***** Data excerpts
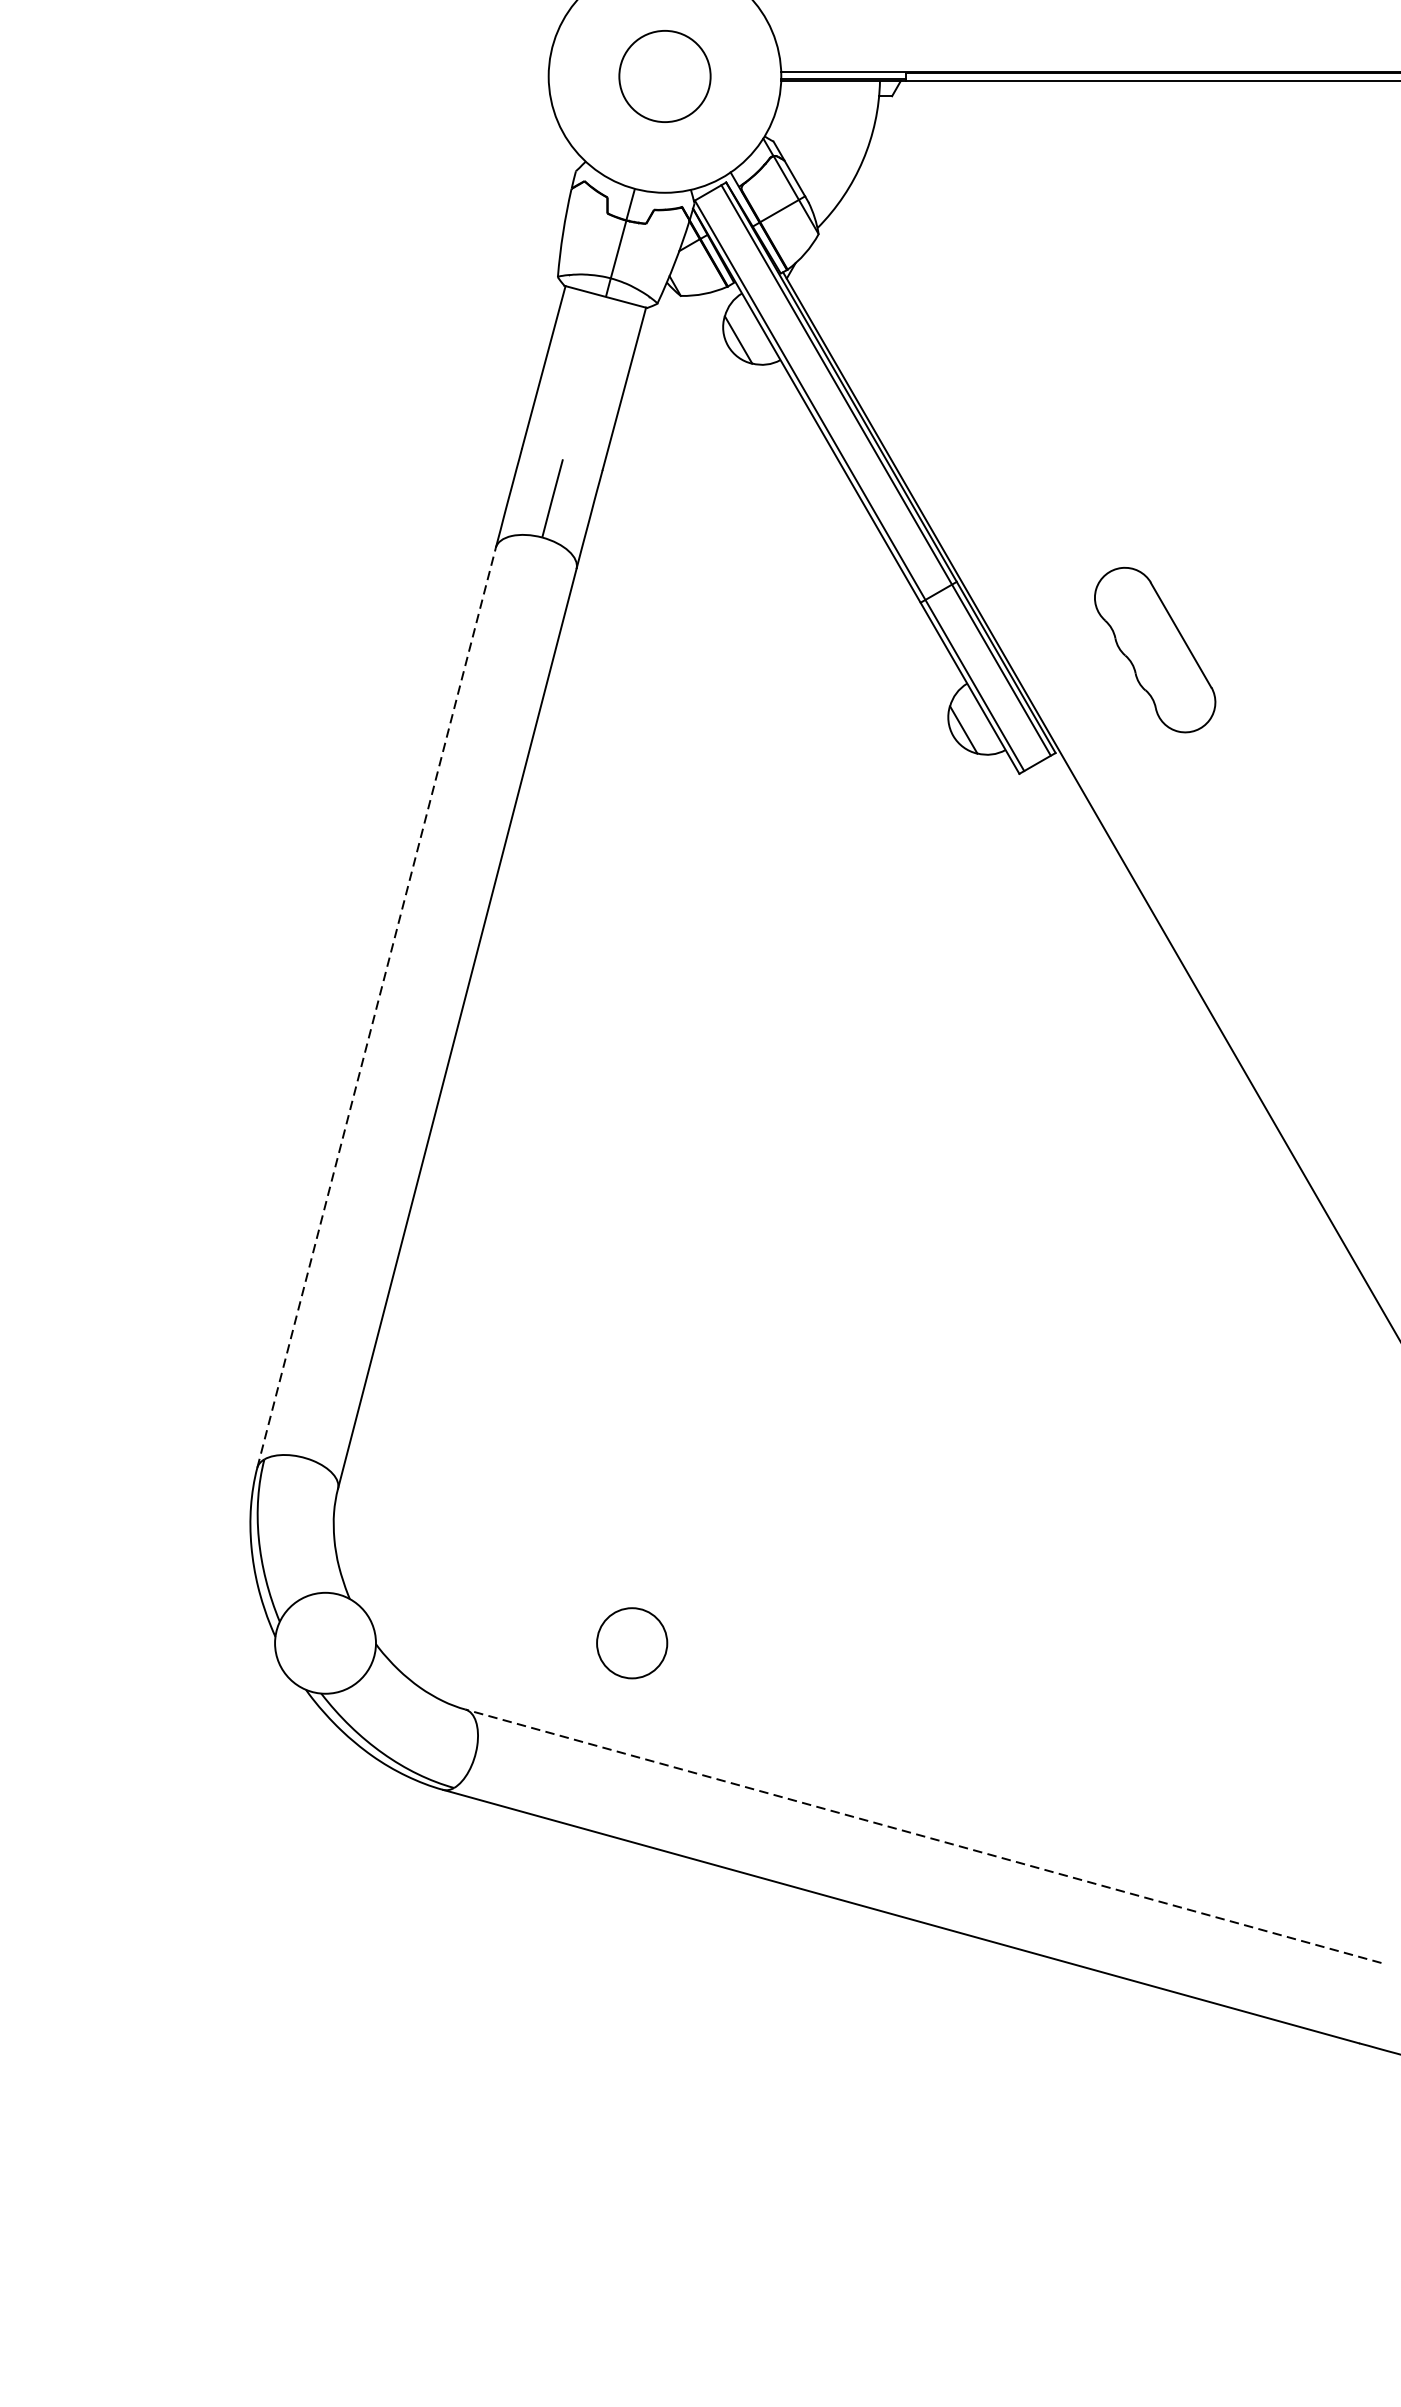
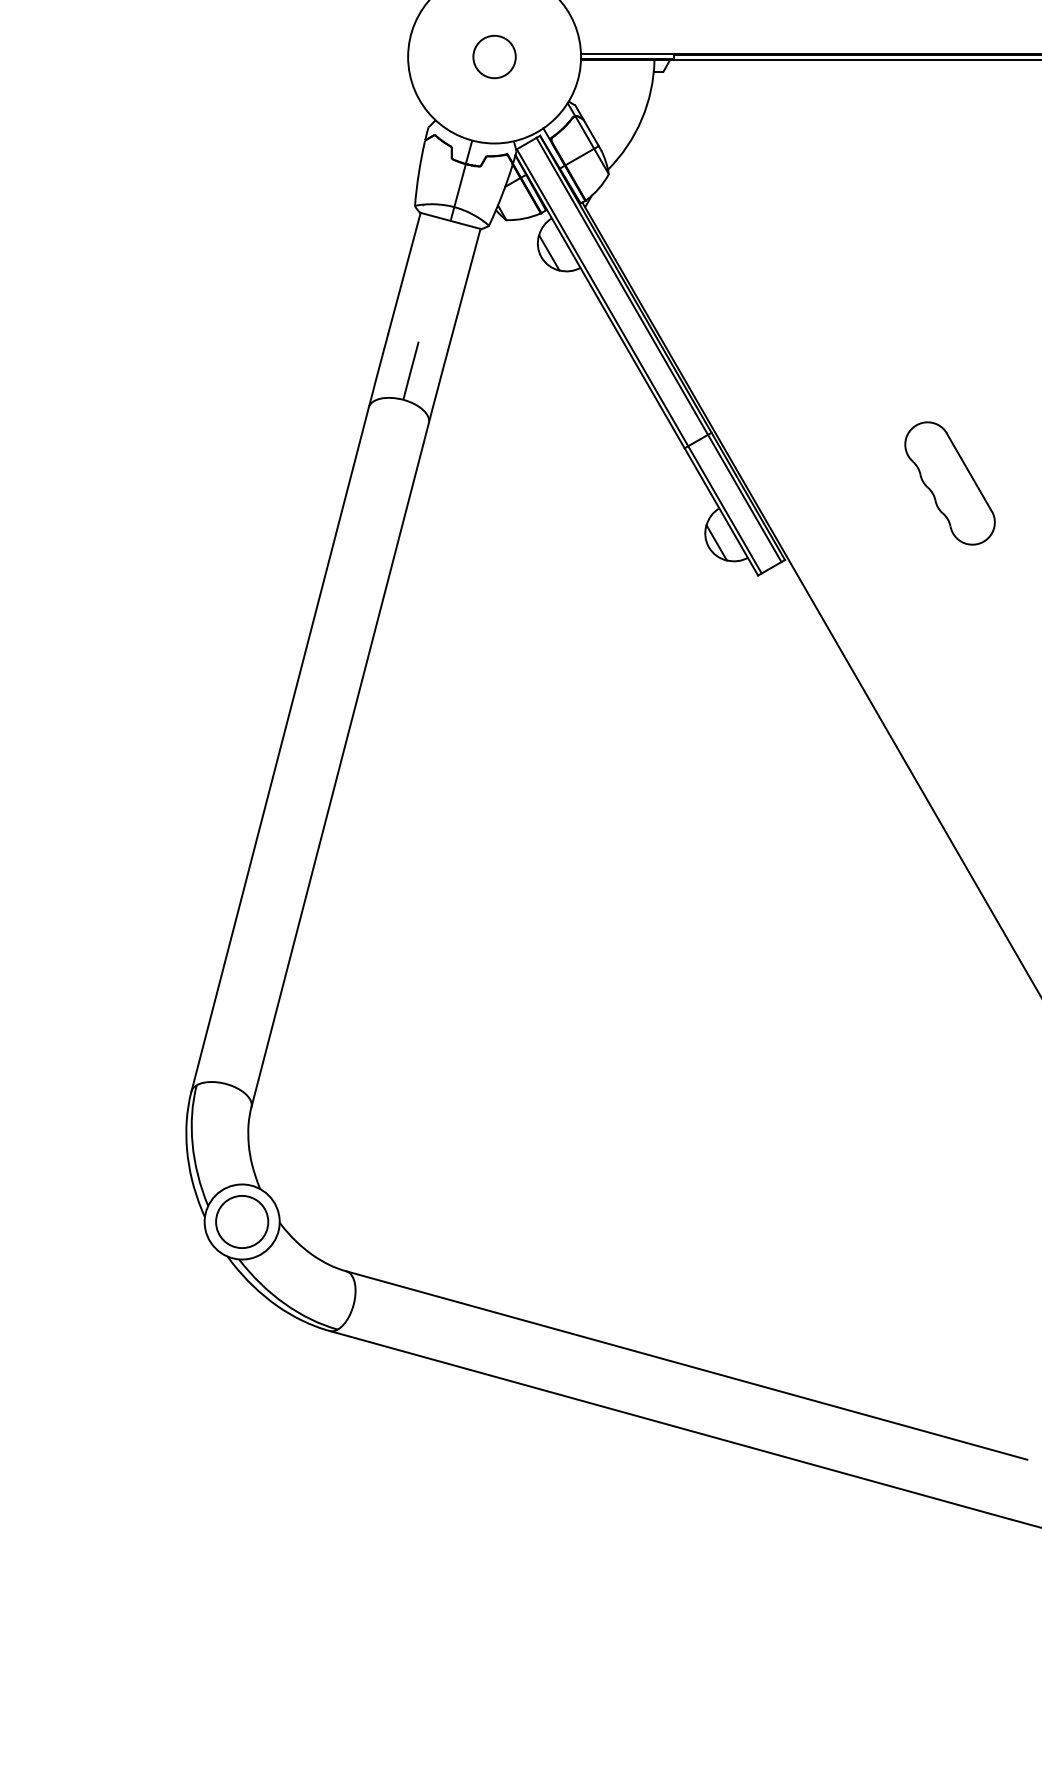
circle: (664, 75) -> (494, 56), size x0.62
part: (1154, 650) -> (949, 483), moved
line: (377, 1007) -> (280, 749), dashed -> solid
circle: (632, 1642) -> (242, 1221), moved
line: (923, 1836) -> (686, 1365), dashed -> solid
**********
**Required work**
Each line containing "solid" belongs in the answer; pick these out of the material and copy them.

**Solution to the exercise**
line: (377, 1007) -> (280, 749), dashed -> solid
line: (923, 1836) -> (686, 1365), dashed -> solid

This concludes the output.